Search code examples
rdplyrnse

NSE vs SE in mutate_


I've been reading and reading, but I cannot understand this NSE vs SE in R. I hope somebody can explain it properly.

df=data.frame(a=1:6,b=7:12,c=13:18,d=rep(c("a","b"),each=3))

This is what I'm used to, and it works:

df %>% group_by(d) %>% mutate(new=sum(a))

Now I'm into new territory, this works, but throws a warning. Can somebody explain to me how I'm to do this if not with group_by_?

var="d"
df %>% group_by_(`var`) %>% mutate(new=sum(a))

Warning message: group_by_() is deprecated. Please use group_by() instead

Now, onto what I'm really trying to do, this just throws an error:

var="d"
var2="a"
df %>% group_by_(`var`) %>% mutate_(new=sum(`var2`))

Error in sum(var2) : invalid 'type' (character) of argument

I'm really trying to understand the fundamentals here... thanks!


Solution

  • The book on Tidy Evaluation is a fantastic resource to learn about NSE. You may find Chapter 8 particularly useful.

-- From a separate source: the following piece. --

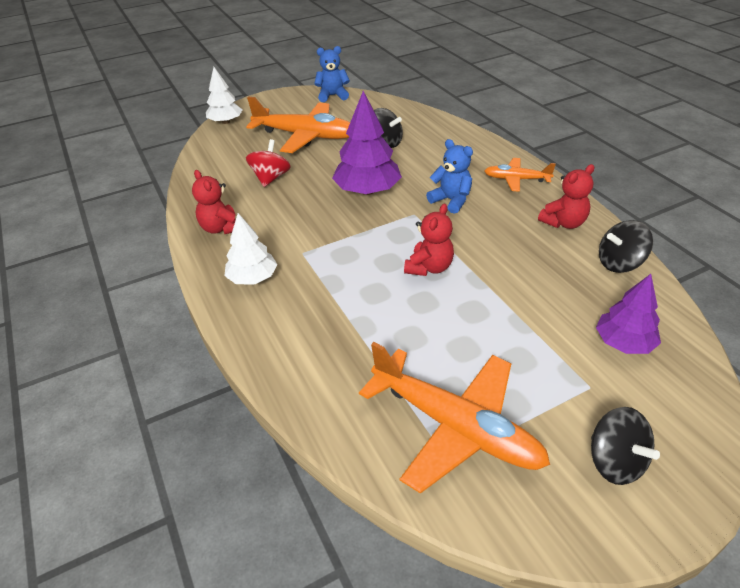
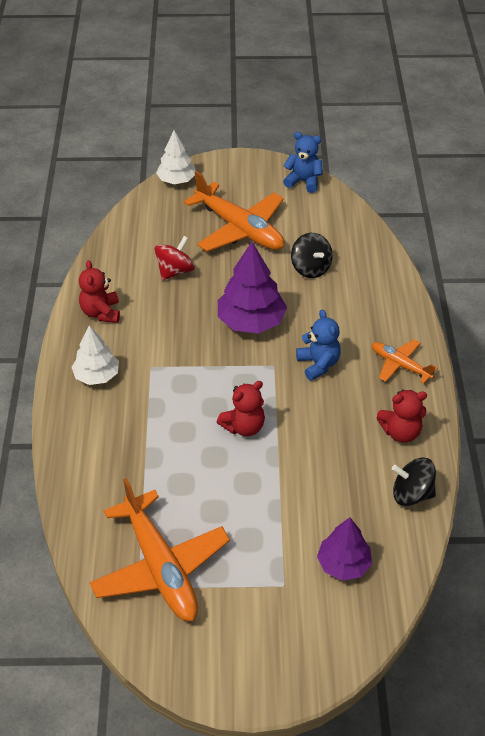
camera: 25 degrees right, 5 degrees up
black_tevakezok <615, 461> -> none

    In your case, you need to first convert your character strings into symbolic variable names:

    s1 <- sym(var)
    s2 <- sym(var2)
    

    If you were to use s1 and s2 in dplyr directly, it would attempt to look for columns named s1 and s2 in your data frame. This is not what you want. Instead, you want to access the symbols stored inside the variables s1 and s2. You can do this through the unquoting operator !!:

    df %>% group_by( !!s1 ) %>% mutate( new=sum(!!s2) )
    
    ## Or putting everything together
    df %>% group_by( !!sym(var) ) %>% mutate( new=sum(!!sym(var2)) )